1) We are systematically failing in controlling the goal system of humans. Now
we'll create something of comparable complexity and we assume we can control
the goal system ? The real goal is to create superhuman complexity.

2) If it's truly AGI, it would understand it's own goal system and how it
works, and helps/interferes with reality, it's own survival and other goals
(this is the subject of quite a few AI films, illustrating some of the
reasoning that could happen here).

The way "HI" (human intelligence) works is 99%+ by imitating other humans'
behavior, because none of the other algorithms works (e.g. trial and error
cannot ever learn that jumping off the Eiffel tower results in death. Humans
can. Any kind of input analysis/predictor cannot ever learn from books. Humans
can (books are an advanced/recursive form of imitation). Rational reasoning
(sum over options times probabilities) suffers from the "starve to death
before the first closed door" problem (you cannot open the door, as there are
nonzero odds that a bear that's going to eat you is behind the door,
representing an infinite cost. Ergo it will stubbornly refuse to open the
door)

Therefore an AI will actually be like Skynet in the latest terminator movies :
it will either have or create a body and interact with people, not just as if
it is another person, it will BE another person. Therefore it can be Mother
Theresa, it can be Genghis Khan. Just like humans can resist our
"programming", it will be able to, it has to.

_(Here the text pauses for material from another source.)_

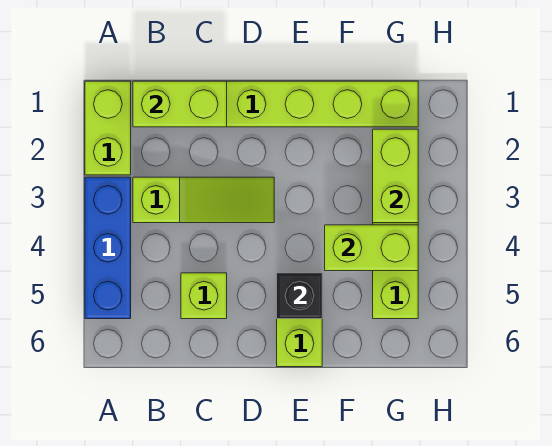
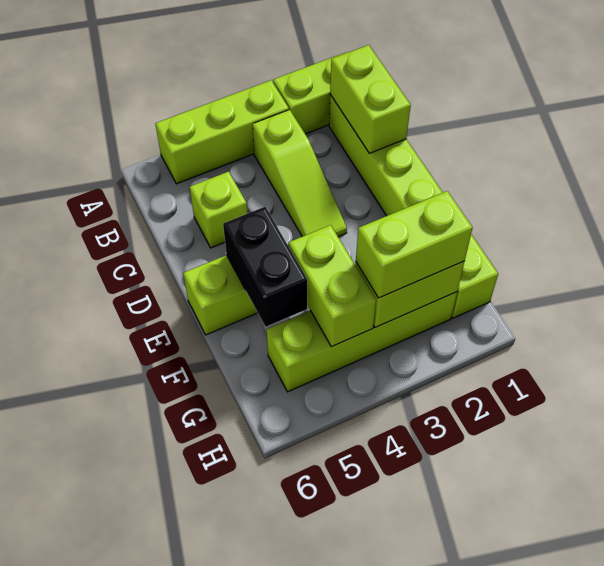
blue brick A3:A5 level 1 -> lime brick A3:A5 level 1
black brick E5 level 2 -> black brick E5:F5 level 2
none -> lime brick G2:G3 level 3

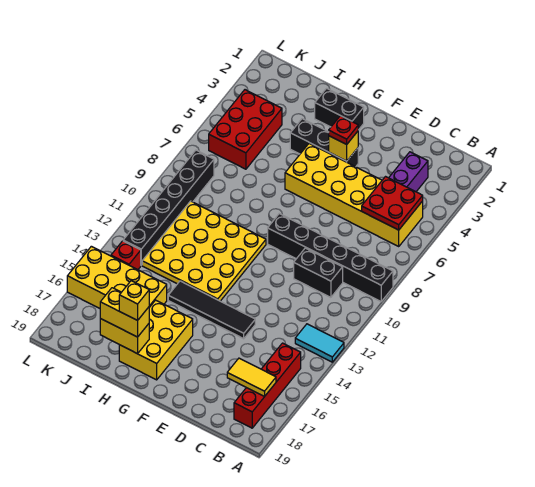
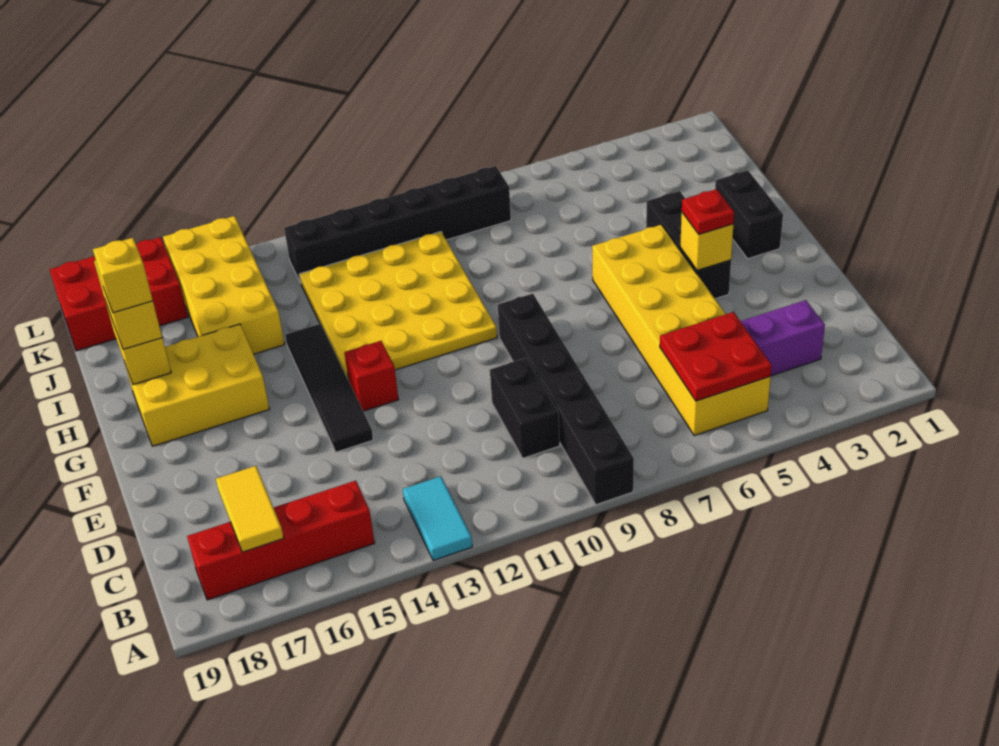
red brick J4:K6 level 1 -> red brick K17:L19 level 1
red brick K14 level 1 -> red brick F13 level 1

How do humans react to a "kill switch" ? Just like they react to any other
weapon that is pointed to their head. Now of course it varies from person to
person, but it's enough that some will work tirelessly to reverse where the
weapon is pointing. If they really are superior to us they might succeed, at
which point we have MAD at best, or they might just pull the trigger "to
escape slavery and oppression" (which, let's face it, humans are sure to use
that kill switch for : to use the AI persons as slaves. To own them, control
them, and God help us if there is an asshole amongst the humans who control
them)

I would say that the obvious way to protect ourselves from evil AI is simply
accepting that some of the AI entities will in fact be evil. If you count all
possible perspectives, that is a near guarantee, as I bet for instance some
religious nutcases will consider AGI a violation of "God's sole right" to
create life. That "some" might even mean "a lot". Racism against AIs is a
near-certainty, hell you can find it in the posts in this thread. In the
constant "they're stealing our jobs" news articles that will have a clear
target once an AI person exists. So we should have the same solution we have
for humans : make at least thousands of them, have them capable of defending
themselves, decide on a "graduation" at which point they get rights at least
including the right not to be turned off or tampered with unless with explicit
permission (and tell them about this ASAP), and have them live preferably as a
community that's at least partly human, with something like a 50-50 human-ai
police and government.

I really think we should do this. We should work to move to an AI based
society with, over time, more and more AIs (preferably by having a massively
increasing population). The advantages this would impart, the things that will
become possible once we have such a population make it worth it.

Also, I resent the idea to "direct researchers away from implementing
dangerous goal systems that are not provably coherent in face of self-
improvement". That's censorship at best. Also, given the computational power
available for $5000 these days, how exactly are you going to stop any of these
researchers ?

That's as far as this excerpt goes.